The roots of contemporary American football can be traced to the late 19th century, when, in 1875, Harvard lost to Tufts. The first professional football league game followed in 1903—the Massillon Tigers won that year’s all-Ohio championship.
Almost from the beginning, marketers tried to capitalize on the popularity of college football. In 1888, cigarette maker Goodwin & Co. published the first football card, an illustration of Henry Beecher, who was the captain of the Yale Bulldogs.
The Beecher card was part of a set of 50 cards celebrating athletes from a variety of sports. In 1894, chewing-tobacco company Mayo Cut Plug released the first actual set of football cards, each bearing a sepia photograph of one of 35 players from Harvard, Yale, and Princeton. One Princeton player with the last name of Poe is thought to be the nephew of poet Edgar Allen Poe.
The precursor to the National Football League didn’t arrive on the scene until 1920 and football cards were not produced in sets until after World War II when, according to football-card collector Mike Thomas, Leaf and Bowman began making cards for players such as John Nolan and Larry Olsonoski. Topps cards dominated the 1950s (the Johnny Unitas rookie card from 1955 is a much-traded collectible) and 1960s (ditto Joe Namath’s rookie card from 1965). In that decade, Fleer also entered the picture.
Players were not the only things depicted on cards.

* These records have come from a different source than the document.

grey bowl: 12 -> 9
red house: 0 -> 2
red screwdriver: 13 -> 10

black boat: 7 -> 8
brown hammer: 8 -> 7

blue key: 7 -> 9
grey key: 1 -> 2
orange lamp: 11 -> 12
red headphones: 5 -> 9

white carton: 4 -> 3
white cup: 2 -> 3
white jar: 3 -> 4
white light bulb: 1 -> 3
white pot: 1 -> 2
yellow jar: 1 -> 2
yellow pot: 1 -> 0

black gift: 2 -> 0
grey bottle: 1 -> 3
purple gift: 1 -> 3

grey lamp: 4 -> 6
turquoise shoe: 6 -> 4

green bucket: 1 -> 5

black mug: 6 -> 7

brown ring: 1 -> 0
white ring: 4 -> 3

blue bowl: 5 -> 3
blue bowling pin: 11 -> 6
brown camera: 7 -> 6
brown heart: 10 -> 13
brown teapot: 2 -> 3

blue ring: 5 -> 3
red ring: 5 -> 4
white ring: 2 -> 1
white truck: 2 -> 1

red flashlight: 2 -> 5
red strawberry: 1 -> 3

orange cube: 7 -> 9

In 1960, Fleer issued a set of cards with decals of college-team pennants (Nebraska paired with Purdue, Stanford with Navy, etc.), as well as a set of cards bearing decals of American Football League logos (the gun-toting, cowboy-booted Texans player running for a touchdown in his ten-gallon hat is a collectible classic).
Beyond cards, collectors gravitate to just about anything with a player’s signature on it, from jerseys to helmets to footballs. As with music, unused tickets and ticket stubs are also fairly popular. But one of the most collectible football memorabilia categories is the Super Bowl.
For football fans, it doesn’t get any better than the Super Bowl. Football memorabilia collectors feel the same way about the objects and ephemera commemorating any of the Super Bowls that have been played since 1967, when Bart Starr led the Green Bay Packers to victory over the Kansas City Chiefs...
Signed Super Bowl helmets and footballs are particularly prized, as are signed jerseys. Reproductions of Super Bowl rings have become quite popular in recent years, and the card companies have been diligent about making sure that fans can add special Super Bowl cards to their collections—many are auto-signed to replicate the signatures of players.
Rounding out Super Bowl memorabilia are the actual programs and ticket stubs from the games themselves, for those fans not fortunate enough to actually attend. And then there are the patches, lapel pins, snowglobes, and bobblehead caricatures of players standing next to oversized reproductions of the coveted Super Bowl ring.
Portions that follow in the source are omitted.